If the weather permits I will make a drive to the beach. I'll make sure to follow up on the thread. Thanks again.


----------



## Entropy (Mar 9, 2008)

racewire20 said:


> Entropy, sorry if it sounded like I was undermining your prior response. Not at all !I just figured you misunderstood what he was referring to. You must be young, referring to your statement about 15" and "old nissan" I can remember when 14" was standard equipment and there was no such thing as nissan, it was datsun then and they would have been equipped with 13" LOL. They, (nissans) might be a good choice now, but back then you would not have much of a truck after a year or two in the salt air! Man those things where rust buckets.


lol, its fine. youve probably got a number of years on me, but i like to think that im AFTER my time. lol. i love my jeeps, the older the better. and being a jeeper, its safe to say that ive never rode around on a 15" tire. lol.

mrgeenc21 - when are you heading down there? im looking to make a trip myself and if its around the same time we can get up together. i prefer not to wheel (or beach drive) alone in case i do end up getting stuck. i probably wont be fishing unless there is a blitz going on or something, but i just like to chill and take in the scenery. and the ladies eat it up too.  lol. just let me know.


----------



## mrgreenc21 (Dec 2, 2008)

*Beach Driving*

Hey Entropy,

I thought I'd be going this weekend but I guess the wife and kids had different plans. The plans weren't too bad ...... they did include going and watching the De La Hoya and Pacman fight so I wasn't too upset lol. I will probably go next weekend 13DEC to Wilmington NC area, Let me know.


----------



## Entropy (Mar 9, 2008)

i really cant this weekend. ill hopefully be in elizebeth city riding some motocross. if not... surfing virginia waters...


----------



## drum junky (Jan 23, 2008)

my buddy has an 06 RADO with stock rims and tire and he drive out on the north end of carolina beach no problem!


----------



## surf&stream (Sep 6, 2009)

I just sold my Colorado for a larger truck. It drives graet inthe sand as long as you air down. I've pulled full size trucks out with it. My new truck, F350 single rear tire, seems a little heavy in the front.


----------



## RW_20 (Oct 16, 2007)

If the front tires are plowing, try dropping the air pressure a little more.


----------



## Ford Recovery (Dec 18, 2005)

drop the tires down to 20, leave it in low range.

Low range takes all the strain off the transmission. chances of getting stuck are slim to none.

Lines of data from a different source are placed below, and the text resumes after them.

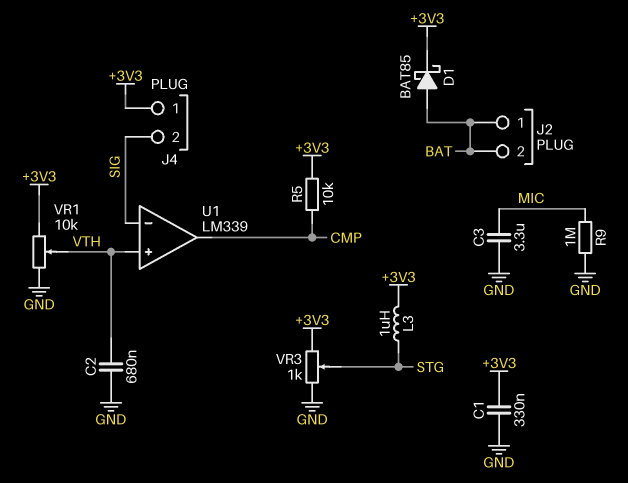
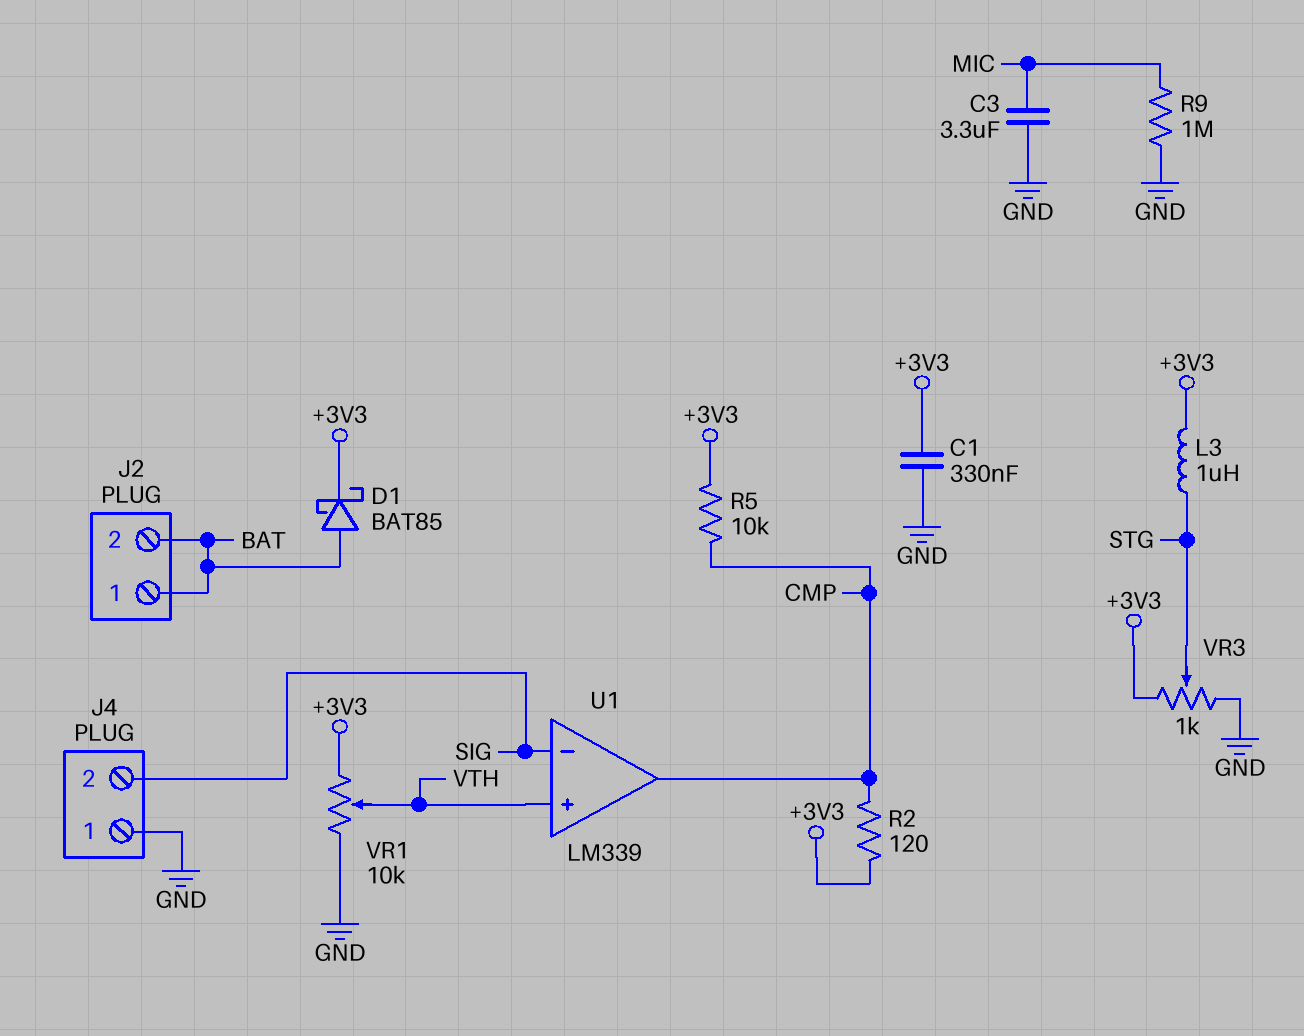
C2: 680nF (GND, VTH) -> none
J4 pin 1: +3V3 -> GND
R2: none -> 120 (+3V3, CMP)

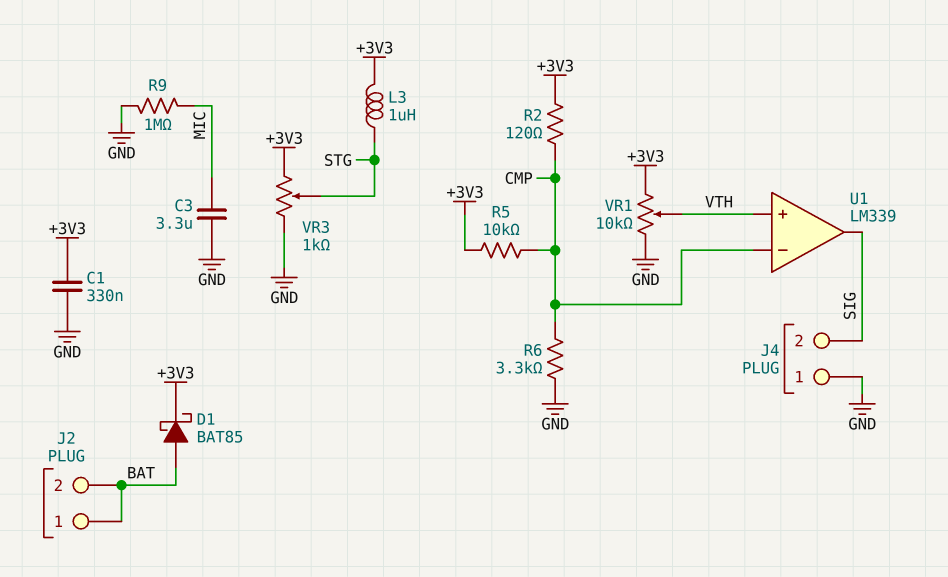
R6: none -> 3.3k (CMP, GND)
U1 pin in-: SIG -> CMP
U1 pin out: CMP -> SIG

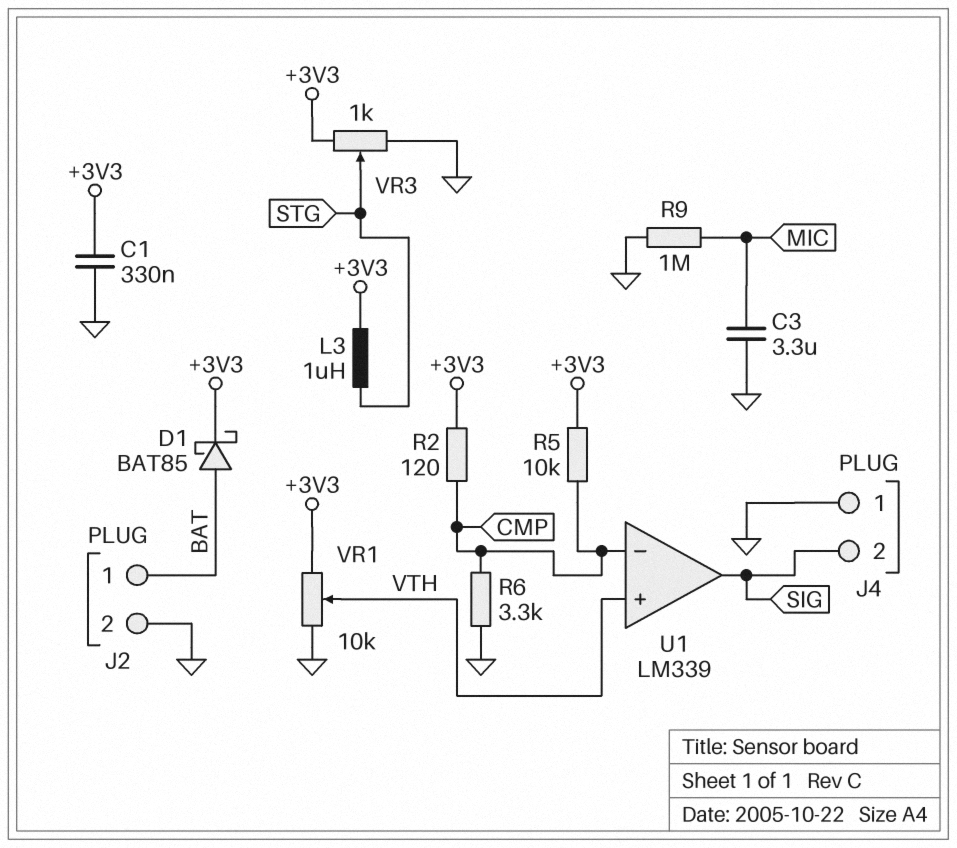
J2 pin 2: BAT -> GND

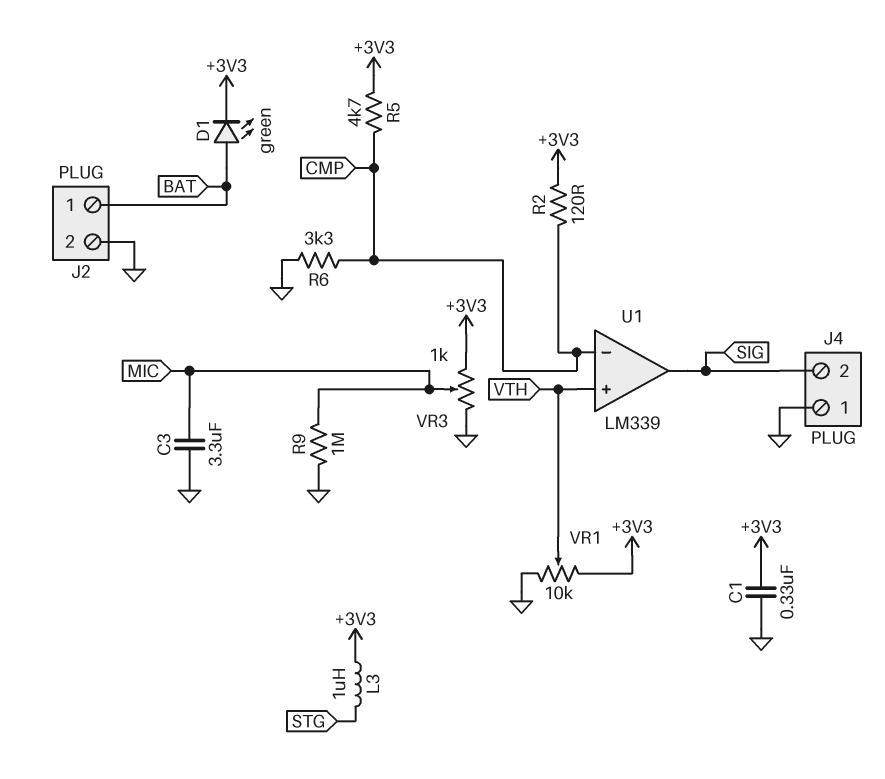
D1: schottky BAT85 (A BAT, K +3V3) -> LED green (A BAT, K +3V3)
R5: 10k (+3V3, CMP) -> 4.7k (+3V3, CMP)
VR3: 1k (+3V3, GND, wiper STG) -> 1k (+3V3, GND, wiper MIC)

i drive a stock 97 tahoe. i put my tires down to 25 and drive in 2wd until i feel it dig in the back,(hardly ever) then put it in low till im back on harder sand. i was just recently in avon, buxton, oregon inlet, and corralla and did not have any problems at all anywhere. if its 4wd it will go down the beach with tires aired down end of story. If anyone disagrees all they have to do is give me a vehicle thats not a car and ill prove them wrong.


----------